Anna felt that her right leg was wet — her shoes were full of blood. The wounds were treated, bandaged, and she was given painkillers. The children were changed and warmed up. There were employees of the State Emergency Service whom Anna told about everything that had happened.
The women and children were brought to the hospital. The largest fragments were pulled out of Anna’s leg, and she spent the night in a wheelchair in the hallway. The wards were filled with bedridden patients and the wounded. Sometimes they were run into by doctors or nurses who were hiding in the basement. Anna asked the nurse for water. But she reported that the water supply was not working, so instead she brought melted snow.
Anna thought about Marina all the time. When the ambulances brought the wounded, she asked the hospital workers to describe them hoping to hear about a friend. She called the rescuers on the phone, reminded them that a wounded woman remained at the battlefield near Rubizhne. She wrote messages to Marina herself to assure her that help was close.
Then there was a bus to Popasna, a diesel train to Liman, a train to Lviv. The evacuation train arrived damaged — the day before it had come under fire, the doors and windows were knocked out in the cars, and the conductors had been killed.
“About 40 wagons were filled to capacity. I don’t think anyone was riding lying down,” Anna says. “At best, people could sit down for a while. Explosions were heard. So we drove out of the horror.”

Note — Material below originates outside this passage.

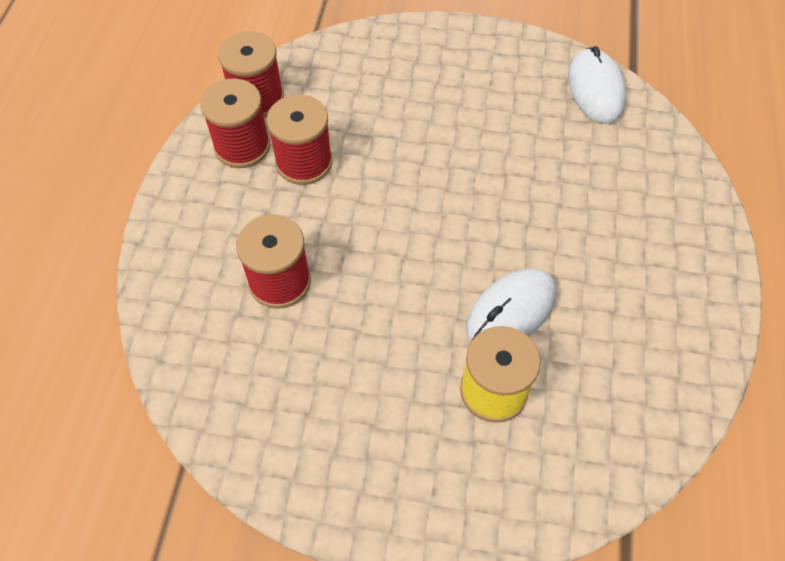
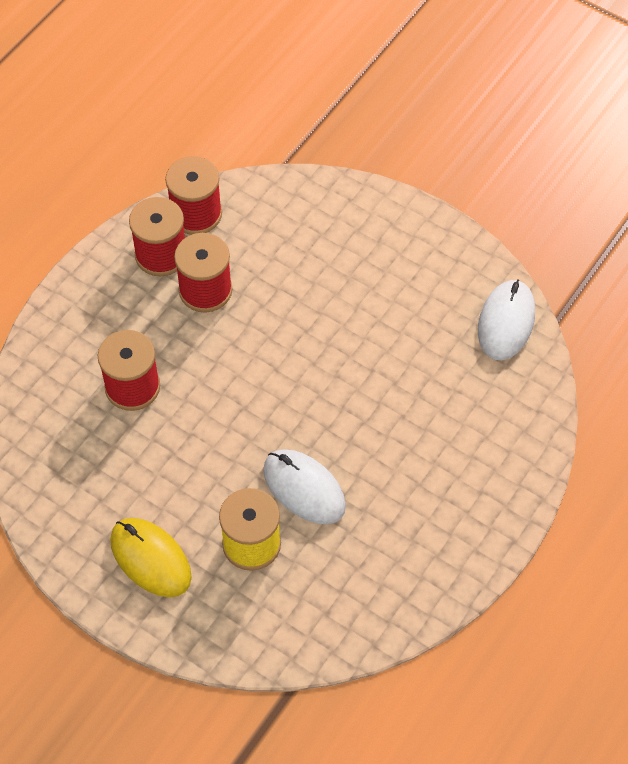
camera: 25 degrees right, 0 degrees up
(397, 455) = (150, 559): none -> yellow mouse
(511, 311) = (304, 488): white mouse -> white mouse turned 60 degrees clockwise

On the way, Anna got in touch with Sandra’s godmother. In Kazatin, Vinnytsia region, at the train station in the presence of police and social workers, the girl was returned to her godmother, who subsequently took custody of her.
Anna, her mother and little Marichka reached Lvov. A few months later they moved to relatives in Kyiv.
The driver who saved them
Anna did not remember the make of the car or the name of the driver who pulled them out of the fire, but a former student helped her find him — Valentin from Rubizhne serves in the Terrorist Defense Forces near Kharkov. On the phone, he told Anna that he recalls that day almost every day, thinking about whether it was possible to save Marina.
Valentin found a man from Rubizhne who was driving down that road the next day. He saw shot up cars, including a Skoda, next to which lay the charred body of a man, and a little further away that of a woman. “We stopped at every car. There were no survivors.”
But Anna kept looking. I hoped that the Russian military had taken Marina away; she wrote to the “LPR” groups. She found a girl who also lost relatives there. Her father discovered a group burial in one of the cemeteries in Rubizhne, where the names of the dead were listed. There seemed to be an inscription “Marina Voropay”. But the name of Anna’s father was not found in that cemetery. Anna received a certificate of his death in Kyiv through the court. She plans to find the place where her father is buried after the de-occupation of the Luhansk region.
The deceased 62-year-old Serhiy Popovichenko, a resuscitator at the Luhansk Regional Clinical Oncology Center, was posthumously awarded the medal “For Saving Lives” by the President of Ukraine.
Anna works at a university that has partially resumed work in the capital. She supports her mother, and Marichka goes to kindergarten. Every day she remembers her grandfather and tells a sad story: “I was very scared. They shot at us. Grandpa was shot in the head. Our car caught fire. Grandpa is no longer with us.”
The material was created as part of the Life of War project with the support of the Public Interest Journalism Lab and IWM.